La capitale libanese, cinquant’anni dopo l’inizio della guerra civile, segnata negli anni recenti da molteplici crisi, vede aprirsi prospettive nuove. Un giornalista che l’ha frequentata per decenni racconta il senso di una metropoli unica: araba, occidentalizzata, mediterranea.

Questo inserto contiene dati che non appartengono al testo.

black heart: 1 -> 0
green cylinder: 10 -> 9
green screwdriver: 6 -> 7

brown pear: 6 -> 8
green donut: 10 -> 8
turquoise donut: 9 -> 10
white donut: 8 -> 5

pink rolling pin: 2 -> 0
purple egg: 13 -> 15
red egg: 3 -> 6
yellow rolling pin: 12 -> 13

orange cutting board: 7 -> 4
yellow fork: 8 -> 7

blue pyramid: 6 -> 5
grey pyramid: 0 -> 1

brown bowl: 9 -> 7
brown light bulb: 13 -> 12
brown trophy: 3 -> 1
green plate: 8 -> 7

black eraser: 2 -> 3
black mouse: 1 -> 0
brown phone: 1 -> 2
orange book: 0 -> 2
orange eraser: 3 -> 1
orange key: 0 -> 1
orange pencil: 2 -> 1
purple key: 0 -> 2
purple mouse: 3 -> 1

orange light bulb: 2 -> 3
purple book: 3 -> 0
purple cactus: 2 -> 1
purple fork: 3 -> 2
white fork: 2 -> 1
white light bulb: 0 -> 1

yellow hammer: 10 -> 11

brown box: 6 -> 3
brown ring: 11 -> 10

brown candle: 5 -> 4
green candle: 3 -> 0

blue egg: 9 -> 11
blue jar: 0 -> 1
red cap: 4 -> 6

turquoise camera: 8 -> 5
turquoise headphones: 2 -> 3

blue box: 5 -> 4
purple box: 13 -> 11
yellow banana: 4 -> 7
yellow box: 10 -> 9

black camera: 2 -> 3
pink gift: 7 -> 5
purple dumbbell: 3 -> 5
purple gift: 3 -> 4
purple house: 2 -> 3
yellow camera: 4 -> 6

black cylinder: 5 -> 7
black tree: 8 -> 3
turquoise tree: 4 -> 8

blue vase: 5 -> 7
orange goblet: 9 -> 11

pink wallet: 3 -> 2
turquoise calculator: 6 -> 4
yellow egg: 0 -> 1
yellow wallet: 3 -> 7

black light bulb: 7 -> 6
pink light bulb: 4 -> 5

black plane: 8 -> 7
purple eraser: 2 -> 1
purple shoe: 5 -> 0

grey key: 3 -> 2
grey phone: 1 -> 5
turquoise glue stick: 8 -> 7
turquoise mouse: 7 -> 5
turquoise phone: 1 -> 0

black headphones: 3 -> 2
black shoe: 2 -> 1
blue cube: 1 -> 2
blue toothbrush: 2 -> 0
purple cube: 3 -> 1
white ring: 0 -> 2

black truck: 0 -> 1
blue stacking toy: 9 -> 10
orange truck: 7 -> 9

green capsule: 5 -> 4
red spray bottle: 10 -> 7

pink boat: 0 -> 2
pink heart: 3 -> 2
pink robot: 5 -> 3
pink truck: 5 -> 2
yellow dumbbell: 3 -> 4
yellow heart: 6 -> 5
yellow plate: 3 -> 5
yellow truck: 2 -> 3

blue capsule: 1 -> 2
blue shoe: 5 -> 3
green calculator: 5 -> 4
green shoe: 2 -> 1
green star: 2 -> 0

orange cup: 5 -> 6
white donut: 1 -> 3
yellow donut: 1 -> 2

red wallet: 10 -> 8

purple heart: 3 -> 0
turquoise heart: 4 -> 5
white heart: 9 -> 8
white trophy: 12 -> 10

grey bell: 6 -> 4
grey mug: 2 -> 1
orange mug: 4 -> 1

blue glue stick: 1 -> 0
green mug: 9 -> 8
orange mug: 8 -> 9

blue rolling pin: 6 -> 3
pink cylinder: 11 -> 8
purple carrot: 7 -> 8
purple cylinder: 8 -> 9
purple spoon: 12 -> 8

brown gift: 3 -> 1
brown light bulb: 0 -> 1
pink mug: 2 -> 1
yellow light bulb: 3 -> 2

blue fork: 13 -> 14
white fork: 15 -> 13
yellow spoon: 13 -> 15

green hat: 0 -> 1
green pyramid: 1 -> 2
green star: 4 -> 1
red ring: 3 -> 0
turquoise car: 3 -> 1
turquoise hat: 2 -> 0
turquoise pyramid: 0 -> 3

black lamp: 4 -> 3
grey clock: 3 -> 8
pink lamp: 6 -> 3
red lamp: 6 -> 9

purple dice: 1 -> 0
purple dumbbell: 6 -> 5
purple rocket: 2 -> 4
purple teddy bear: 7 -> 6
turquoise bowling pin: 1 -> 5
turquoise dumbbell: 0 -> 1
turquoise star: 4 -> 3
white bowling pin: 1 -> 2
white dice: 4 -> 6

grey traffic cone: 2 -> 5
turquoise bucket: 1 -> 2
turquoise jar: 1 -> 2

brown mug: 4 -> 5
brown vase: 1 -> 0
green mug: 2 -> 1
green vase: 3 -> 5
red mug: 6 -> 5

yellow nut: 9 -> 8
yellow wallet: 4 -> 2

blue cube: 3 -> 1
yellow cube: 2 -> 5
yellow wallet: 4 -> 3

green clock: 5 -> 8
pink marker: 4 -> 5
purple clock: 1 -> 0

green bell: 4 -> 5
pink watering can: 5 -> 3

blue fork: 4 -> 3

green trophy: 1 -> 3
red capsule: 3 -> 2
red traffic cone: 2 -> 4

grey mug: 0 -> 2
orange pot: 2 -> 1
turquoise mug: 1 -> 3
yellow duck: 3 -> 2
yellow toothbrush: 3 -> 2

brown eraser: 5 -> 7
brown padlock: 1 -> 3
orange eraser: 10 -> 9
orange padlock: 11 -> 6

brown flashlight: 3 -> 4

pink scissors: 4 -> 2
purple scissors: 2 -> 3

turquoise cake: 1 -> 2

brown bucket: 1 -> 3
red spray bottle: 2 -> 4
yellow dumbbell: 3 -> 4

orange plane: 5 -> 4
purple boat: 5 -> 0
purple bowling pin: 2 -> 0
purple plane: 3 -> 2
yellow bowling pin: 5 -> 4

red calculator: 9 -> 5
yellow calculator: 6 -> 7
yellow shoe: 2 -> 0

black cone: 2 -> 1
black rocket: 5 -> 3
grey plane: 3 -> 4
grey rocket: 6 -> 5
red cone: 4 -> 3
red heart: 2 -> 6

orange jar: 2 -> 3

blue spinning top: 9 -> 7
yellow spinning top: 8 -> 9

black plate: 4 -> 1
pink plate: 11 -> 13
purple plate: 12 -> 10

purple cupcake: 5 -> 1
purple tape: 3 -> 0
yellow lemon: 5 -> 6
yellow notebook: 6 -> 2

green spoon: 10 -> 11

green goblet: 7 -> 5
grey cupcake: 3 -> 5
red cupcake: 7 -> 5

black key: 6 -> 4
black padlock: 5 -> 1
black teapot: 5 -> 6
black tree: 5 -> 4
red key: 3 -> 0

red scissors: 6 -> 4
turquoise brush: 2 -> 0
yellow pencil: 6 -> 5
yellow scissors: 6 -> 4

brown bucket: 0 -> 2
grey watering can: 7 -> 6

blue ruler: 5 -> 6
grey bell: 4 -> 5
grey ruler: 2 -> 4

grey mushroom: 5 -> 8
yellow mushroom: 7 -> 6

Frequento Beirut dai tempi in cui cominciò ad apparire evidente che la guerra civile volgeva davvero a termine. Arrivavano gli anni Novanta. Alloggiai in uno dei pochissimi alberghi rimasti aperti, nel cuore del cosiddetto versante musulmano della città, Hamra. Ma a pochi passi da noi, sulla strada principale, si notava evidente una grande chiesa e gran parte del quartiere era occupato dall’Università Americana, bellissima, la vecchia università fondata dai missionari protestanti. E così ogni volta che penso a Beirut torno lì, nel reticolo di parallele e perpendicolari di Hamra, un impianto urbano familiare per un europeo, e mi chiedo se sia questo ambiente familiare in un contesto diverso a rendere Beirut per un europeo affascinante.

Non può essere la devastazione che ho visto anni fa ad attrarmi e ho la consapevolezza che non è più una città bella, come tutti dicono che fosse, prima dell’inizio della guerra civile cinquant’anni fa. Dovrei invece definirla invivibile, visto che non c’è un piano regolatore e così, ogni volta che ritorno, constato che una vecchia, affasciante casa di pietra, di quelle a due piani, ha lasciato il posto a un rozzo palazzo di almeno dieci piani e che è difficile anche trovare del verde in città, magari un piccolo parco urbano dove passeggiare o sostare all’ombra degli alberi. Un luogo dove i beirutini possano portare i bambini a giocare non c’è. Ma il fascino delle città deriva probabilmente dalle storie passate, dagli incontri avuti o raccontati nei romanzi, o nei libri di storia, o dalle persone che vi conosciamo e che desideriamo tornare a incontrare.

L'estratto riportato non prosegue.